Responding to questions from the media, the commissioner indicated that he will be answerable to enforce the law whichever direction the government takes, including any changes to the law governing the use of marijuana.
He said: “…Until the law changes, if you’re found with dope, you ‘gone get’ lock-up.
“Once that law is changed, then, of course, it wouldn’t be criminal anymore.
“Possession of marijuana today is still illegal, and I believe that possession of marijuana next year, is still going to be illegal.
“You have to look at what the recommendations say.
“It’s only specifics that will be exempted. It’s not that everybody will be able to go out and puff a joint.

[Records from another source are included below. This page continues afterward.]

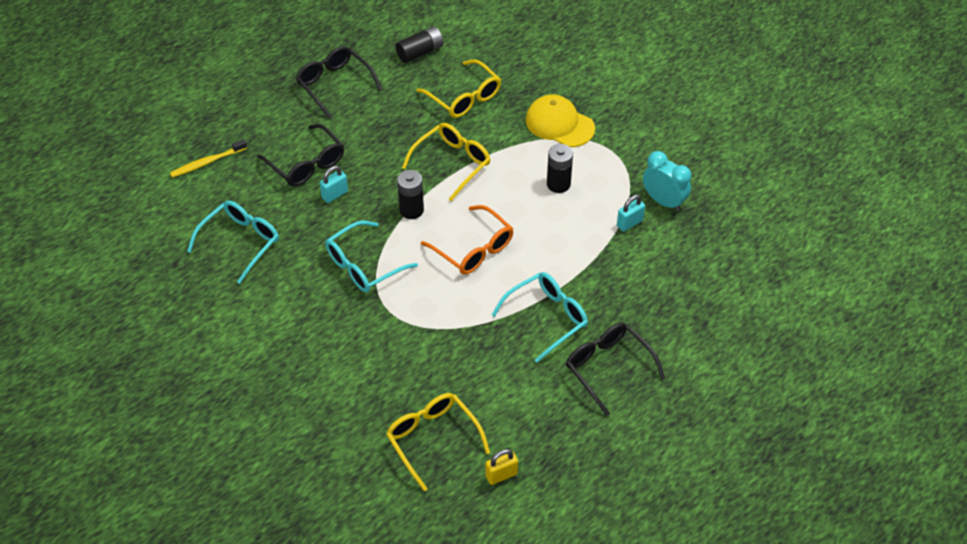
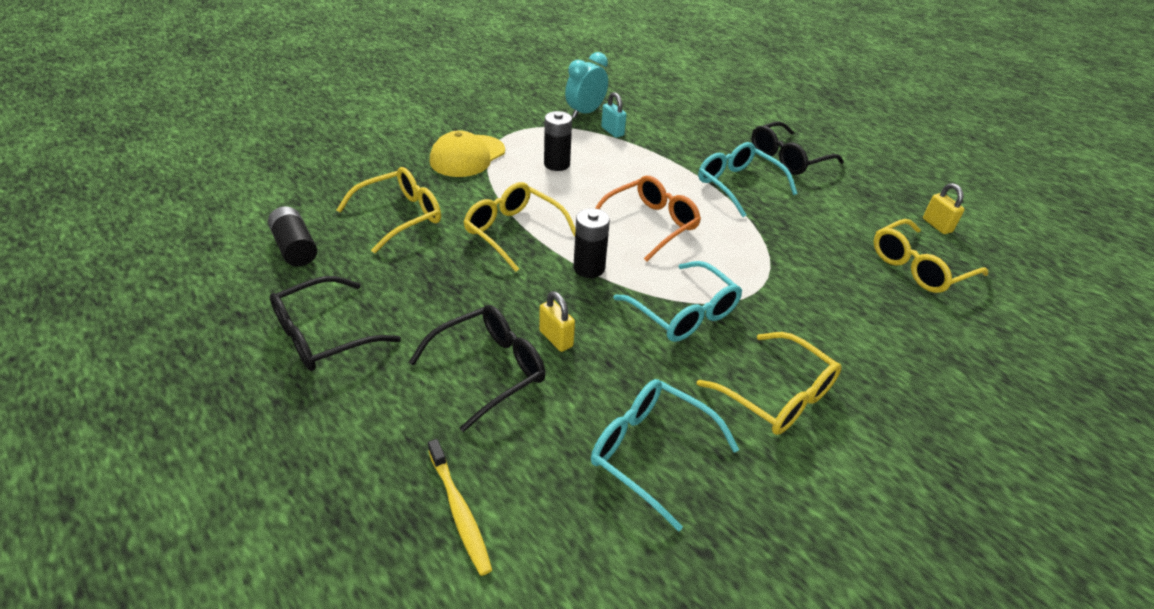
camera: 90 degrees left, 10 degrees down
(284, 311) = (776, 394): none -> yellow glasses
(335, 194) = (556, 338): turquoise padlock -> yellow padlock

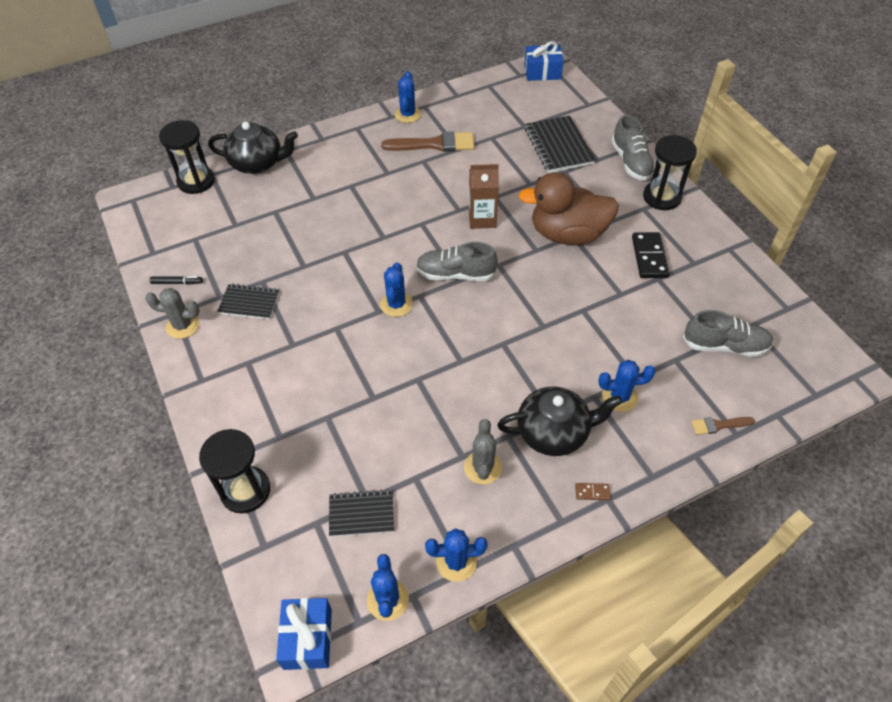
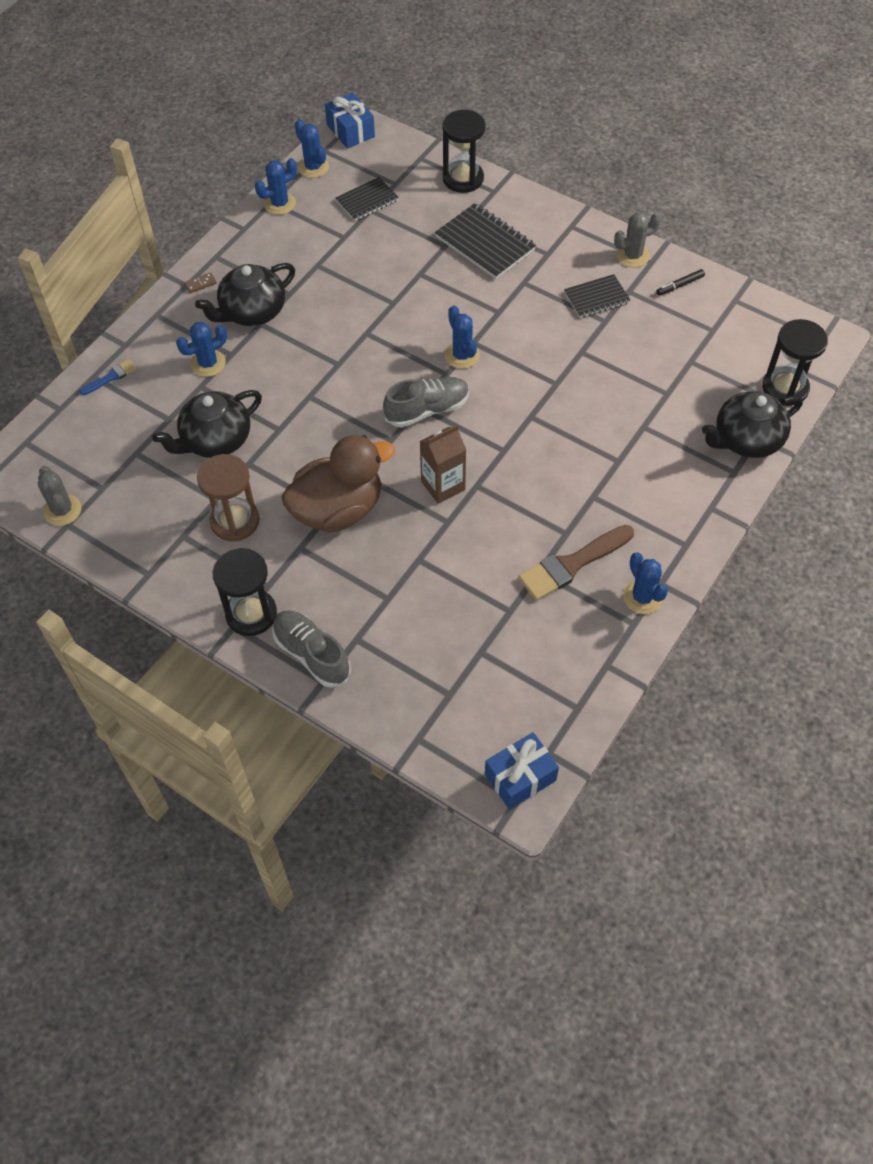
camera: 150 degrees right, 5 degrees up
(483, 467) = (296, 264): grey cactus -> grey cactus (62, 510)
(558, 146) = (417, 637): black notebook -> black notebook (485, 243)
(640, 323) = (215, 440): none -> black teapot
(649, 257) = (235, 521): black domino -> brown hourglass
(719, 425) = (111, 377): brown brush -> blue brush
(724, 345) = (124, 453): grey shoe -> none

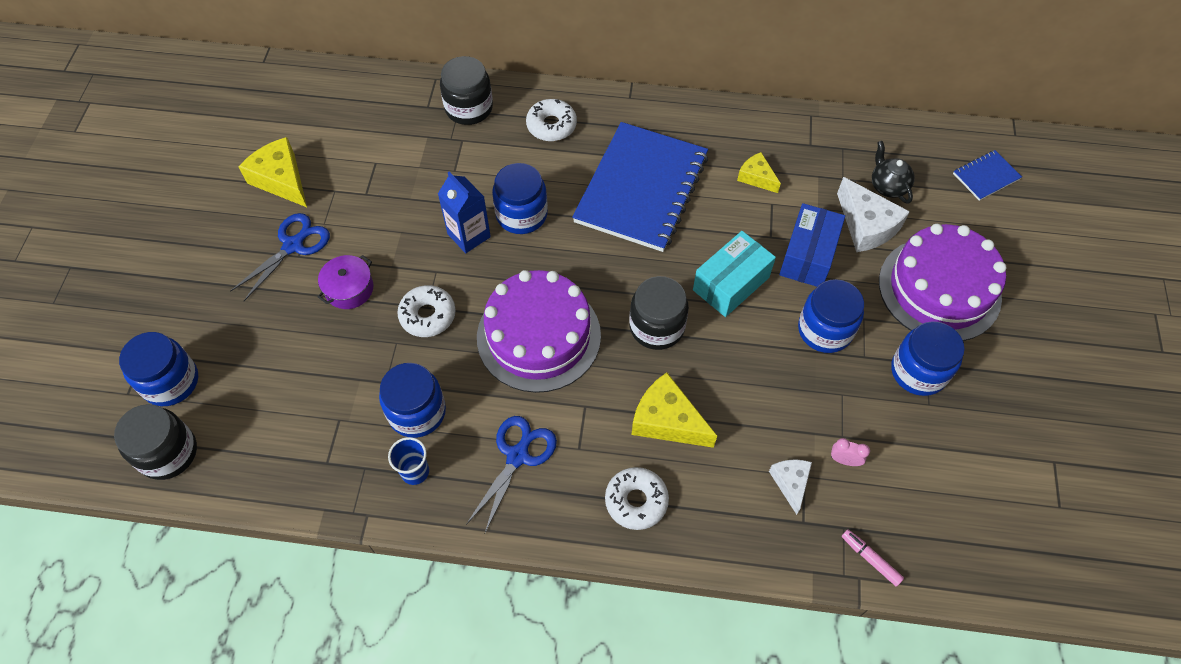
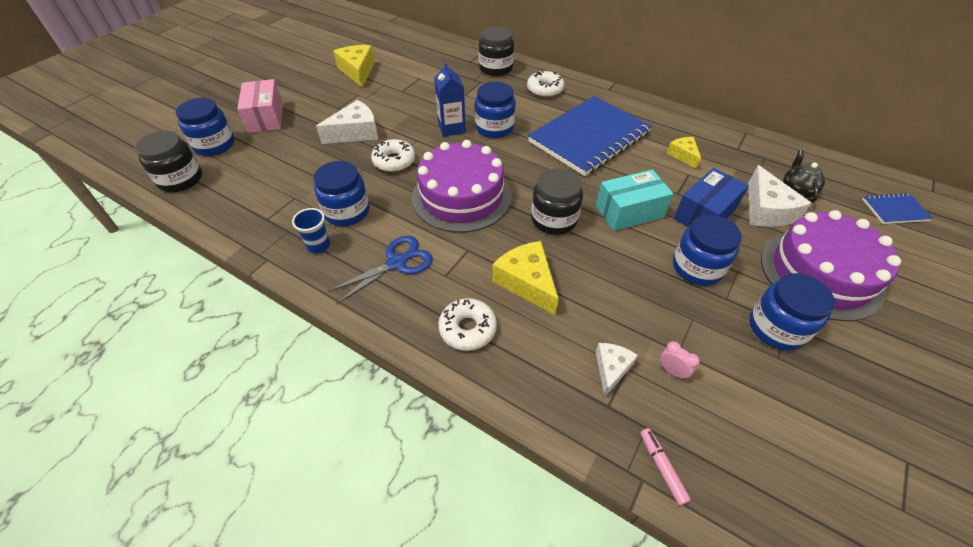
camera: 25 degrees right, 10 degrees down
(207, 309) = (265, 117): none -> pink box
(293, 245) = (340, 102): blue scissors -> none
(349, 289) = (355, 132): purple pot -> white cheese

That will still be illegal.
“Look at the recommendations and see what those are.
“But once it reaches that point, Parliament will of course have to pass legislation to amend the Dangerous Drugs Act or create a new expungement act.
“Right now, we have the Rehabilitation of Offenders Act, so I don’t know which course they are going to take, but whatever [course], I am answerable to it.”
In Parliament on Wednesday, the prime minister said The Bahamas’ “cannabis laws [are] outdated and must change”.
He also announced the government is reviewing the possible legalization of a hemp industry and will advise the public following greater public consultation.
Hemp is a strain of the plant which does not possess the intoxicating cannabinoid, THC, which causes euphoria, and is commonly associated with marijuana.
Derivatives of the strain and its widely recognized health benefits have an extensive range of industrial uses and health benefits.
The Economic Recovery Committee’s executive summary report, which the prime minister tabled this week, recommended the full legalization of cannabis for medicinal, religious, and recreational use with regulatory controls that would allow for the production, manufacturing, sale, consumption, and exportation of the substance.
It recommended the government implement a “hybrid approach that includes decriminalization for small amounts and legalization with strict regulatory control” for economic growth.
As it relates to decriminalization, the ERC proposed possession for the personal use of up to two ounces be allowed for adults, aged 18 and older, and unapproved possession of a greater amount be punishable with a fine.
In its preliminary report in January, the Bahamas National Commission on Marijuana also recommended the decriminalization of possession of small amounts of marijuana — up to one ounce for people 21 and older — and allowing medicinal use of the substance.
Earlier this month, Attorney General Carl Bethel said draftspersons were will working on a draft bill on marijuana.
In July, the attorney general said the bill was expected to be presented to Cabinet “in very short order”.